In 2014 they produced a book titled “A New Leaf: The End of the Cannabis Prohibition.” Now with that behind them, sometime this year Martin, 29, and Rashidian, 27, plan to relaunch their website into a broader portal covering the economic, criminal and health facets of cannabis and efforts to legalize it. Their Cannabis Wire portal seeks contributors nationwide.
Rashidian spoke with American Journalism Review on this emerging industry and how she thinks journalists should cover it. Below are short excerpts of her remarks, lightly edited and reorganized for clarity.
WHAT NEEDS TO BE COVERED
“What Alyson and I want to do is really guide the national conversation using our six or so years of expertise. … Some of the humor around cannabis needs to go away. … There’s a real problem with inconsistent terminology alone. A lot of people use decriminalization and legalization interchangeably. That’s not how we, as a country view legalization. When we say ‘legalize,’ we think legalize and regulate. Reporting needs to go a level deeper. We need to get more into how to legalize, what are the options for tax structures, options for where tax revenues go.”
CANNABIS AS A BEAT
“We want to get away from this idea that cannabis is a beat unto itself. We really try to drive home that it’s an intersection of [ a lot of topics like] health, technology – [like] how technology is changing the way cannabis is grown, processed, consumed.

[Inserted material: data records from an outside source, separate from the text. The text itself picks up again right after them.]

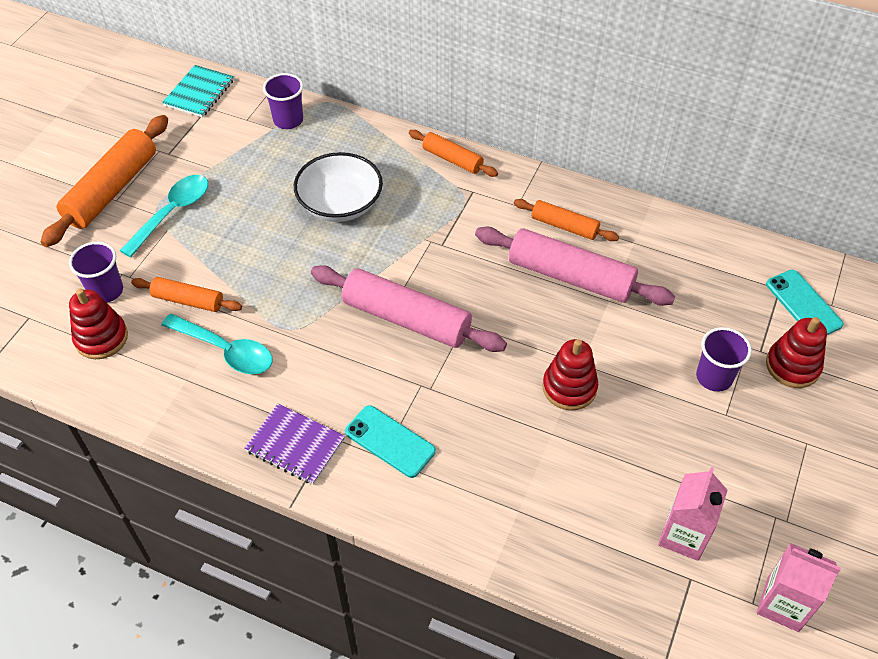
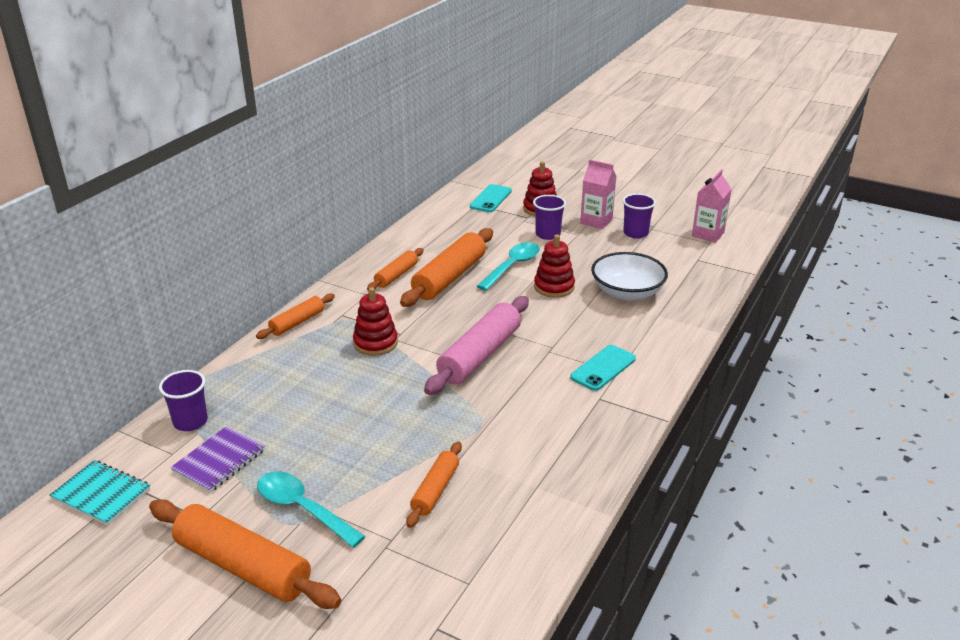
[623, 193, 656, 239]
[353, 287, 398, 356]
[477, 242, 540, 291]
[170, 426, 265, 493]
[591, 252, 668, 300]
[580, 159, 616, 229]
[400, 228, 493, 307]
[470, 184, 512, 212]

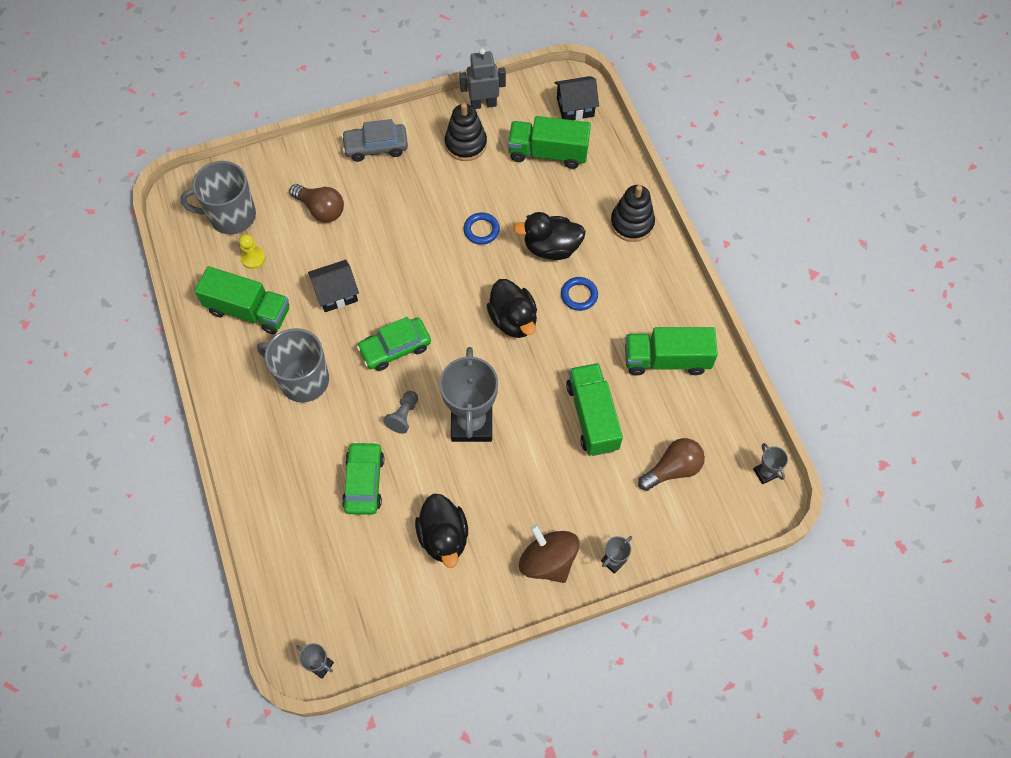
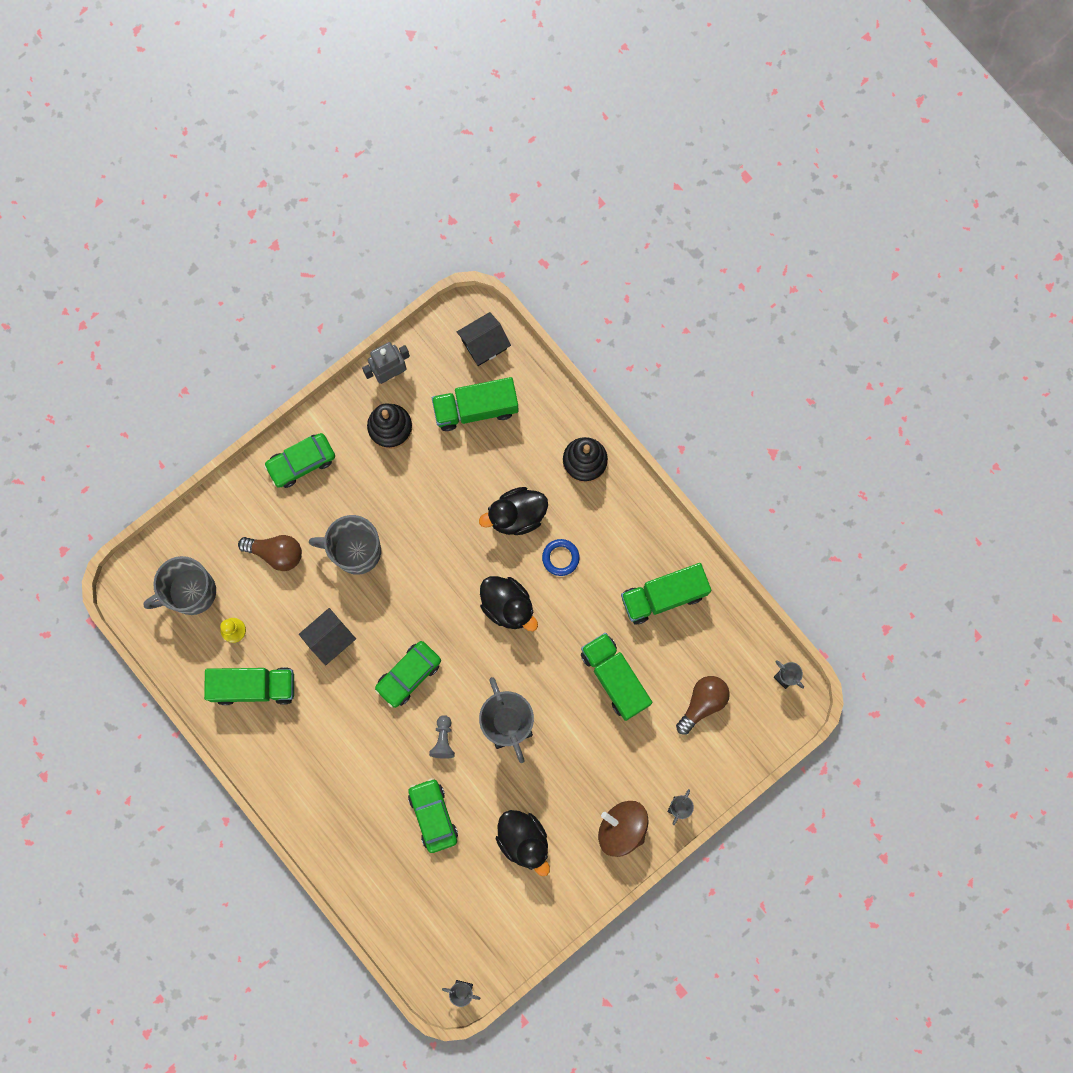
[463, 212, 500, 245] (first image)
[309, 515, 381, 575]
[264, 433, 335, 488]

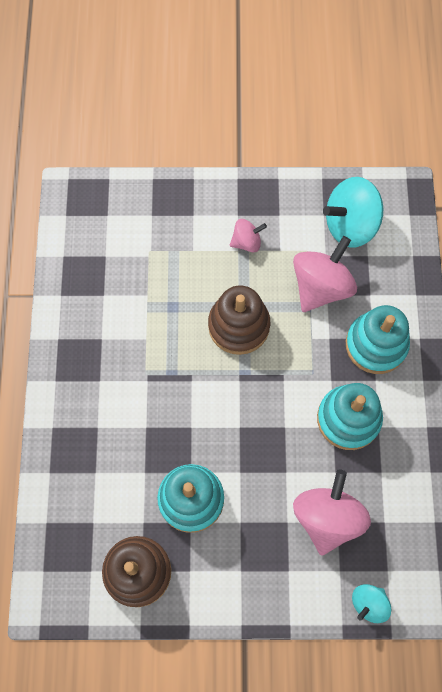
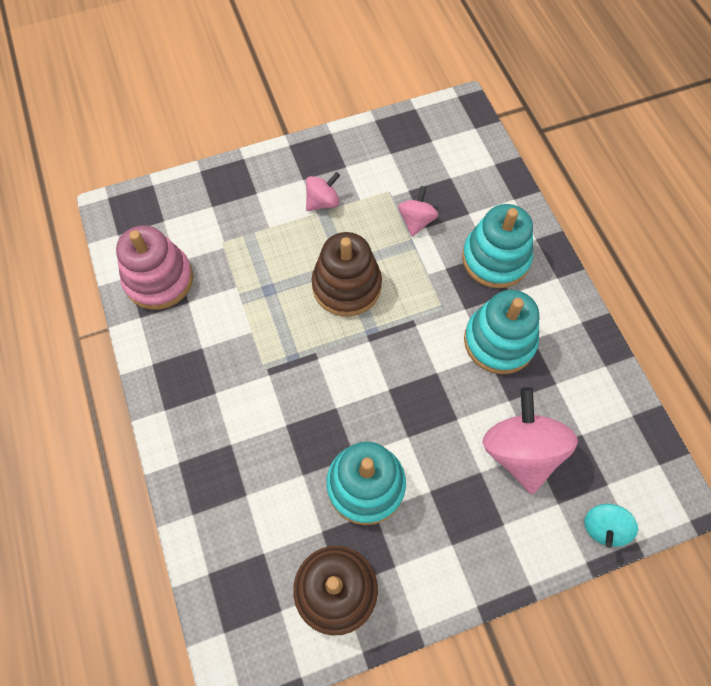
[323, 177, 383, 248] (first image)
[116, 225, 193, 310]
[398, 186, 438, 237]

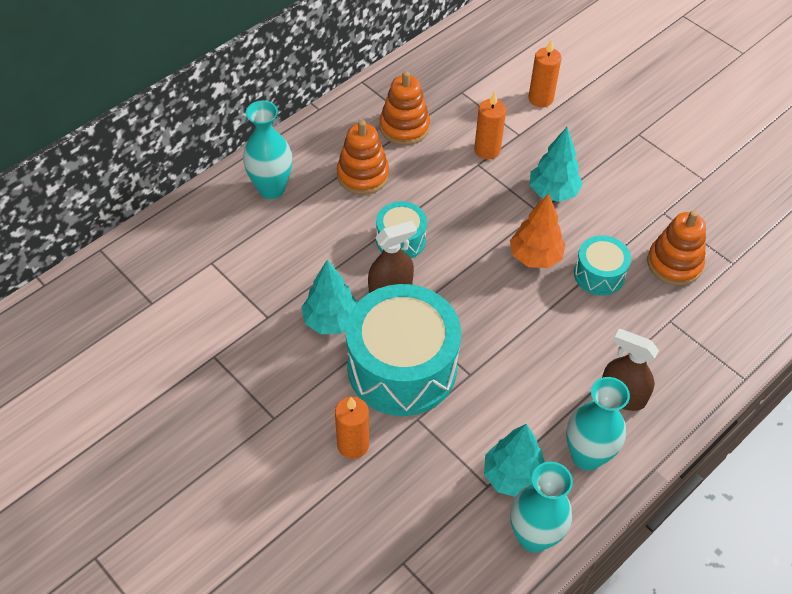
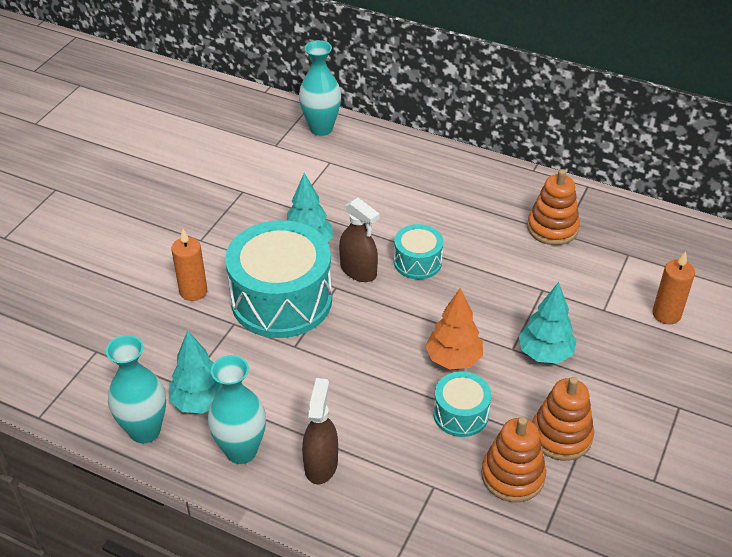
[474, 91, 506, 160] (first image)
[299, 40, 341, 136]
[532, 377, 594, 461]

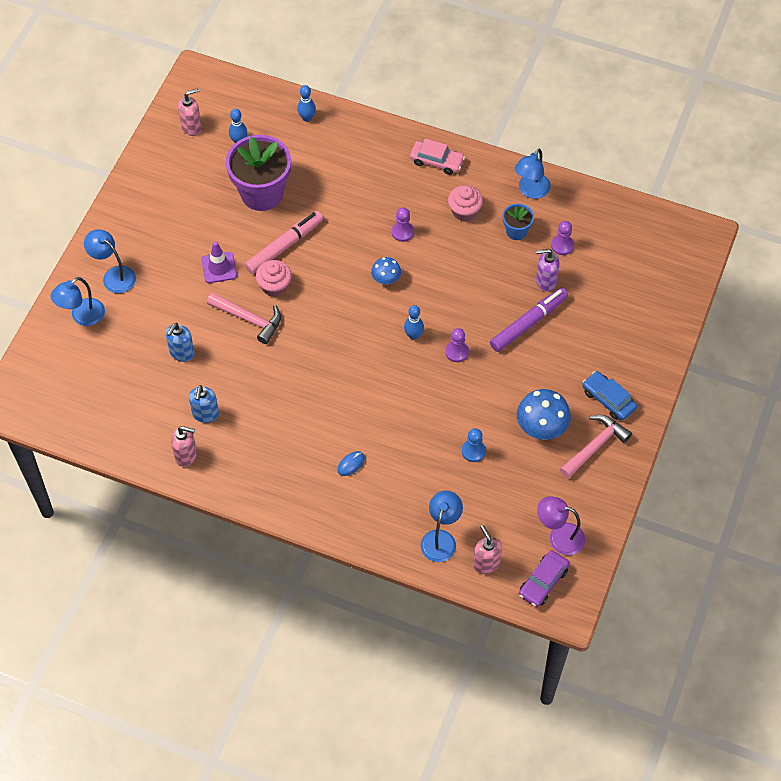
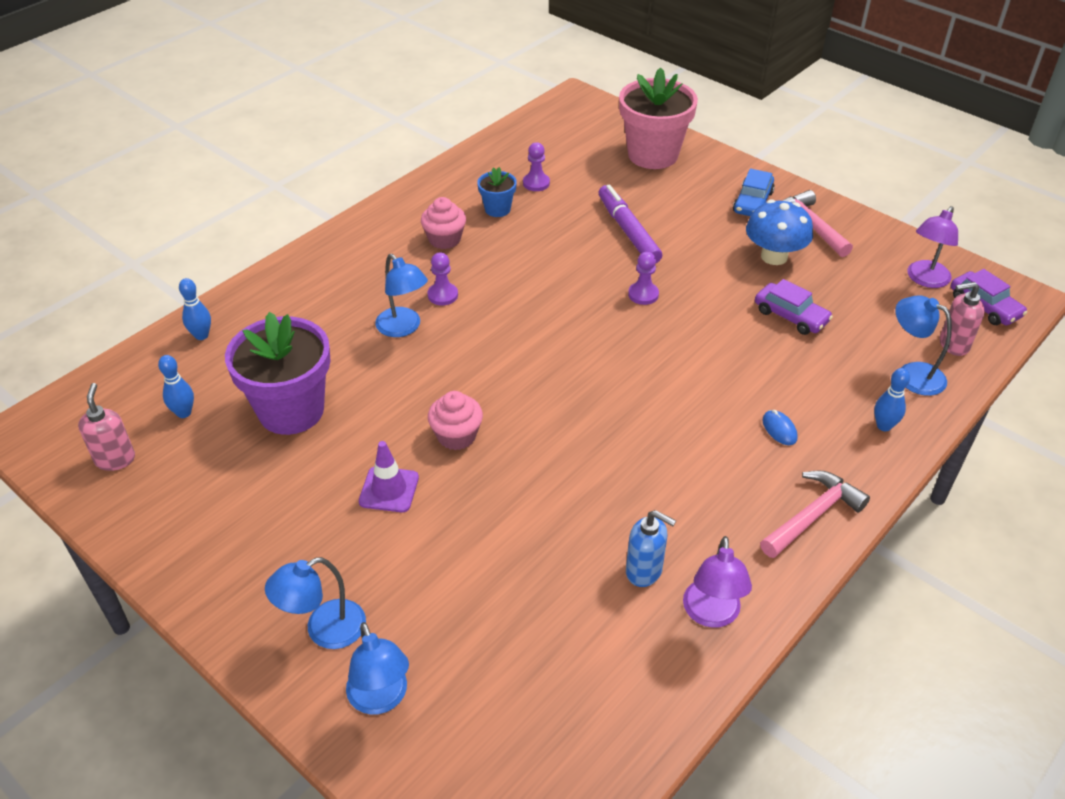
[166, 323, 195, 362] (first image)
[245, 211, 323, 274] (first image)
[371, 257, 401, 285] (first image)
[410, 138, 465, 175] (first image)
[536, 249, 560, 292] (first image)
[619, 67, 698, 169]
[760, 471, 870, 558]
[874, 368, 910, 431]
[375, 254, 428, 337]
[683, 536, 752, 628]
[755, 279, 833, 335]
[733, 169, 775, 216]

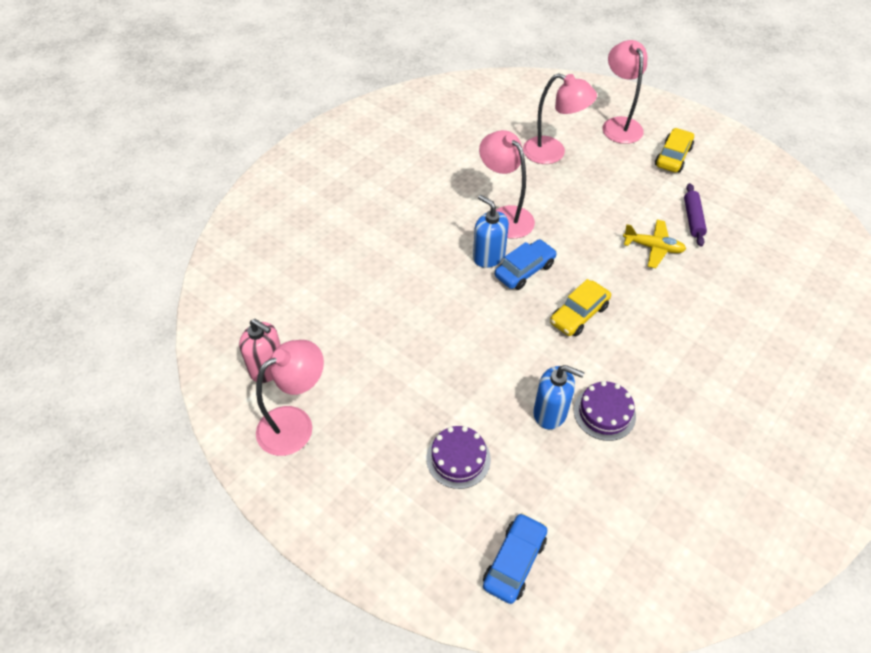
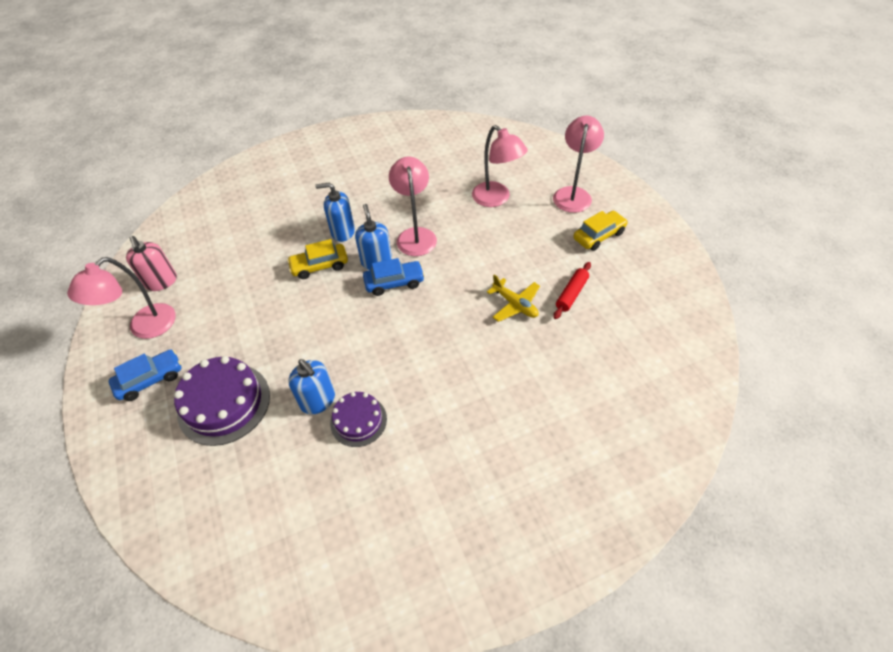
[315, 183, 355, 242]
[109, 350, 182, 401]
[287, 239, 348, 279]
[553, 262, 591, 319]
[67, 257, 176, 339]
[174, 356, 270, 446]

“This isn’t just about being a cannabis enthusiast; it’s an issue that affects all of these issues we talk about as a country. … As this issue becomes more mainstream, naturally there’ll be a need to pay more attention to it.”
RIDING A SOCIO-POLITICAL WAVE
“Our timing was unique in that we saw the very beginning of the maturation of the industry. We met [a lot of] mom-and-pop business people [who now] operate multimillion-dollar companies. Watching everything unfold very literally before our eyes leads to a certain level of understanding that you can’t replicate. We immersed ourselves in each state. We got to know its culture and the people, from the libertarian heartbeat of Maine to the liberal environment of Vermont.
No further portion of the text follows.